Credit card debt consolidation is the process of combining all of your outstanding credit card debt into one payment. By doing so, you could achieve a more manageable monthly payment plus pay less in interest on the total debt. Consolidating debt involves basic steps like gathering information on your debts, comparing debt consolidation loan options terms, and taking action.

Key Takeaways

  • Credit card debt consolidation can simplify your monthly payments and save you money on interest.
  • Methods of consolidation include balance transfer credit cards, personal loans, home equity loans, and debt consolidation loans.
  • Consider factors such as interest rates, fees, and potential credit score impact before consolidating, to make sure it will save you money.
  • Consolidating debt involves basic steps like gathering information on your debts (creditor names, account numbers, amounts owed, payment addresses), comparing debt consolidation loan options terms, and taking action.

Benefits of Consolidating Credit Card Debt 

Combining all of your credit card debt into one account could provide several benefits. They include:

Lower interest rates

By consolidating your credit card debt, you could obtain a lower interest rate than you pay on your current credit cards.

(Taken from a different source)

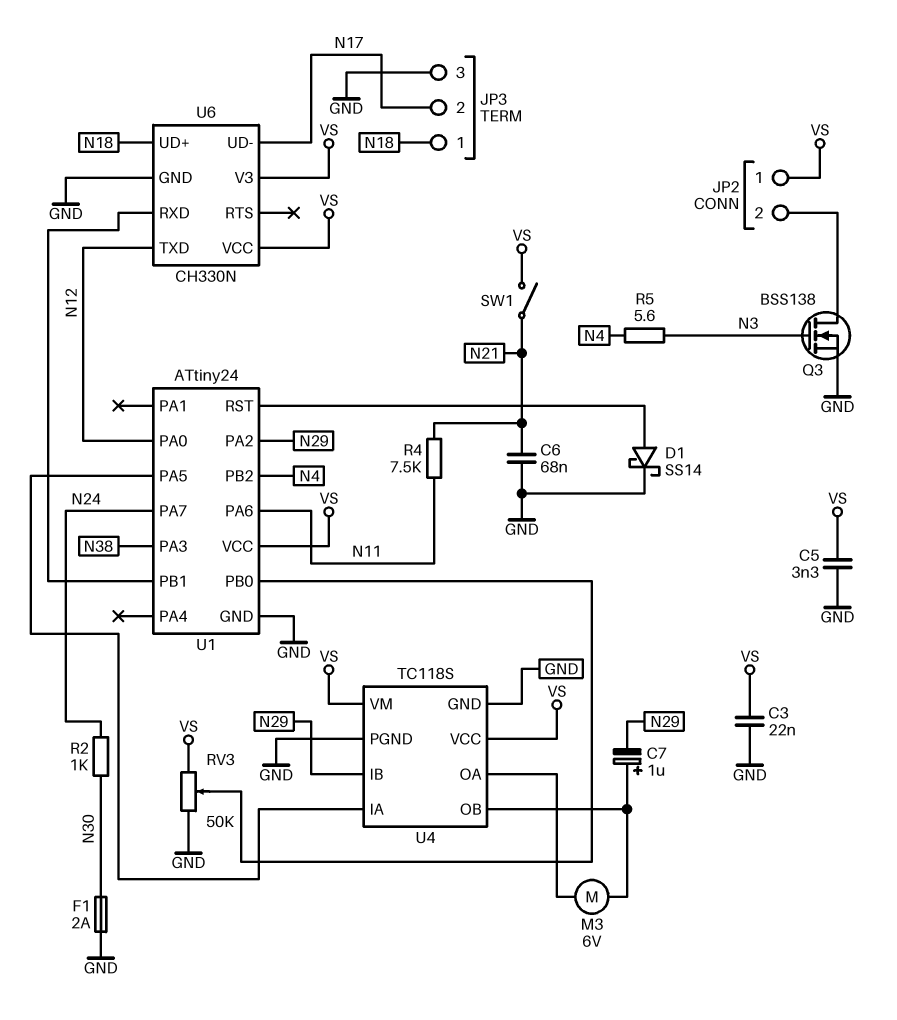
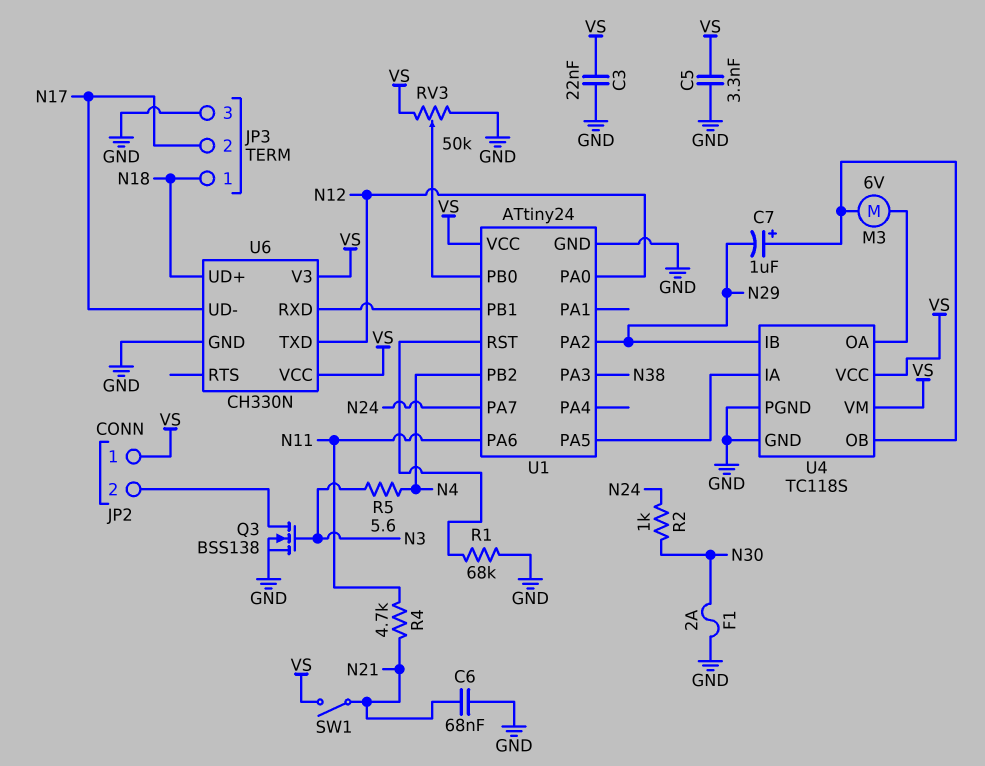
D1: schottky SS14 (A U1/RST, K GND) -> none
R1: none -> 68k (GND, U1/RST)
R4: 7.5k (N11, N21) -> 4.7k (N11, N21)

Not only will that save you money, but you could use those savings to pay your debt down faster. You could also use some of your savings to create an emergency fund if you don’t already have one.

Simplified payments 

By consolidating your credit card debt, you will have just one payment to worry about each month instead of several. That could make it easier to budget and to avoid missing any payments. 

Methods of Consolidating Credit Card Debt 

There are several ways you can consolidate your credit card debt to make it more manageable. The major ones are:

Balance Transfer Credit Cards 

Many credit card companies offer cards with low or 0% interest rates on balance transfers. Typically the promotional interest rate is for a limited time, so one of these cards can be a great deal if you are able to pay off the balance before the promotion expires. If you choose this option, you likely will be charged a balance transfer fee, which could be a set amount or a percentage of the transferred balance, usually whichever is higher.

“This fee is usually 3% to 5% of the transferred amount,” says Christopher M. Naghibi, executive vice president and chief operating officer at First Foundation Bank in Irvine, Calif. “If you’re considering a balance transfer credit card, you really owe it to yourself to weigh this cost against the potential interest savings or other benefit to you. Sometimes, it doesn’t make sense economically.”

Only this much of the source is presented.